Imigrasi Tanjung Perak Pulangkan 10 WNA Pelaku Scamming Penipuan Online

oleh -330 Dilihat
oleh
Kantor Imigrasi Kelas I Tanjung Perak menggelar Press Conference

Surabaya, petisi.co – Perkembangan penanganan kasus 10 WNA pelaku sindikat scamming atau penipuan online yang diamankan Polrestabes Surabaya di kawasan perumahan elite Surabaya Barat telah diserahterimakan ke Kantor Imigrasi Kelas I TPI Tanjung Perak, Jumat 20 September 2024.

Menindaklanjuti hal itu, Kantor Imigrasi Kelas I Tanjung Perak menggelar Press Conference yang dilaksanakan di ruang presscon Jl. Darmo Indah No 21, Kamis (24/10/2024).

Dalam keterangannya, Kepala Kantor Imigrasi Kelas I Tanjung Perak I Gusti Bagus M. Ibrahiem, menyampaikan, dari hasil penyelidikan yang dilakukan oleh Tim Intelejen dan Penindakan Keimigrasian paspor para pelaku berada di penjamin atau sponsor. Dimana semuanya telah diserahkan ke Kantor Imigrasi.
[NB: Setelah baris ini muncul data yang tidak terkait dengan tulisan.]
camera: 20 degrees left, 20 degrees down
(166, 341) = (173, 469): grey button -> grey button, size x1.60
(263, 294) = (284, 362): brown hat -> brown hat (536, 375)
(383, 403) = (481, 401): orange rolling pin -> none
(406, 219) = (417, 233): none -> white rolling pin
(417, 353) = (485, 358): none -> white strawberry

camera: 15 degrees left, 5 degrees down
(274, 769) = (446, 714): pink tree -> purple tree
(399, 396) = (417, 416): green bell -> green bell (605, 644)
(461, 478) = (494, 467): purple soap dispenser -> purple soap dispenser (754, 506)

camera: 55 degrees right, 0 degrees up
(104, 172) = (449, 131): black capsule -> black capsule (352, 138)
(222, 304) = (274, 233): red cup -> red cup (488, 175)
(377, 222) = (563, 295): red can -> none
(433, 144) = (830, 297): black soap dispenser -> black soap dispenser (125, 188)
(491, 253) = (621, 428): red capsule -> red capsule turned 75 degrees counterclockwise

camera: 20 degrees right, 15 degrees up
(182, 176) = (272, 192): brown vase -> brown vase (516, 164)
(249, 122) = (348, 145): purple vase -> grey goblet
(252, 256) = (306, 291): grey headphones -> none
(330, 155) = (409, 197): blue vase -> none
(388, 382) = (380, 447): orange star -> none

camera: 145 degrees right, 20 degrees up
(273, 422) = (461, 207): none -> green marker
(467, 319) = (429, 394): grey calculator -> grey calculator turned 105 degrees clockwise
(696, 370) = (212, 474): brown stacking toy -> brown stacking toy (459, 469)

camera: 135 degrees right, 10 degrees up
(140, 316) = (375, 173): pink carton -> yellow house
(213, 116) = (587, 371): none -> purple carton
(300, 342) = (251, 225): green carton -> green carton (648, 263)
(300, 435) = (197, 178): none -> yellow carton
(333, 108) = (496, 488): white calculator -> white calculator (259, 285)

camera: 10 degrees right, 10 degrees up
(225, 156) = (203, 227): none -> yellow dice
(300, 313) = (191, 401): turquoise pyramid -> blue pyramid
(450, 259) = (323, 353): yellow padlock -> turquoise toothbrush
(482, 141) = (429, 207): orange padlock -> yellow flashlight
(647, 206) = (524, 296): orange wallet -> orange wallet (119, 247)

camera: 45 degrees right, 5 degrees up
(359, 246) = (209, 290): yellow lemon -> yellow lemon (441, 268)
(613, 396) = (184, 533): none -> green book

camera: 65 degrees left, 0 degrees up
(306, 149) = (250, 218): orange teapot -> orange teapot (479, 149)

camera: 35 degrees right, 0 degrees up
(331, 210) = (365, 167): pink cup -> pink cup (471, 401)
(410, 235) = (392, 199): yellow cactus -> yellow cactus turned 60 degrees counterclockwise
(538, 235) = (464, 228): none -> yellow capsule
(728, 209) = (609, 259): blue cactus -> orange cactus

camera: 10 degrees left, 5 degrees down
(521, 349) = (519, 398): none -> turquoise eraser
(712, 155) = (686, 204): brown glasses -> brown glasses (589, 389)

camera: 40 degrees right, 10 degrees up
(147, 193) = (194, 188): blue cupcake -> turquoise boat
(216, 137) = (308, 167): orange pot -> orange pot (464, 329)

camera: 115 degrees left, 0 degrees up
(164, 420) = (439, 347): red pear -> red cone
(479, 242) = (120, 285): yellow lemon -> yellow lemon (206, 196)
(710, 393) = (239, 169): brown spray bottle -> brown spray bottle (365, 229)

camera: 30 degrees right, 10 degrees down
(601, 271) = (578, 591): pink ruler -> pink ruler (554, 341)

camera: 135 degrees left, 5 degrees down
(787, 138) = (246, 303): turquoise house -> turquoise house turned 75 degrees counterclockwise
Menurut Kasi Intelijen dan Penindajan Keimigrasian, Arief Sariawan, 10 orang WNA tersebut masuk ke wilayah Indonesia dengan menggunakan visa kunjungan.

“Orang asing tersebut telah melakukan kegiatan yang tidak sesuai dengan maksud dan tujuan pemberian ijin tinggalnya, sebagaimana diatur dalam pasal 122 huruf A Undang Undang Nomor 6 Tahun 2011 tentang Keimigrasian,” ungkapnya.

Menindaklanjuti hal tersebut, maka Kantor Imigrasi Kelas I TPI Tanjung Perak bersama Direktorat Jenderal Imigrasi, telah berkordinasi dengan pihak kedutaan Republik Rakyat Tiongkok untuk memulangkan 9 orang asing tersebut.

“Proses hukum sembilan orang asing ini akan dilanjutkan di negara asalnya setelah dilakukan serahterima dengan pihak kepolisian Republik Rakyat Tiongkok,” ujar Ka Kanim Tanjung Perak, I Gusti Bagus M. Ibrahiem.

Untuk proses pemulangan, lanjut I Gusti Bagus M. Ibrahiem, akan dilaksanakan pada Minggu 27 Oktober 2024 dari Bandara Internasional Juanda Surabaya menuju Bandara Internasional Soekarno-Hatta Jakarta, kemudian dilanjutkan ke Beijing China pada hari yang sama.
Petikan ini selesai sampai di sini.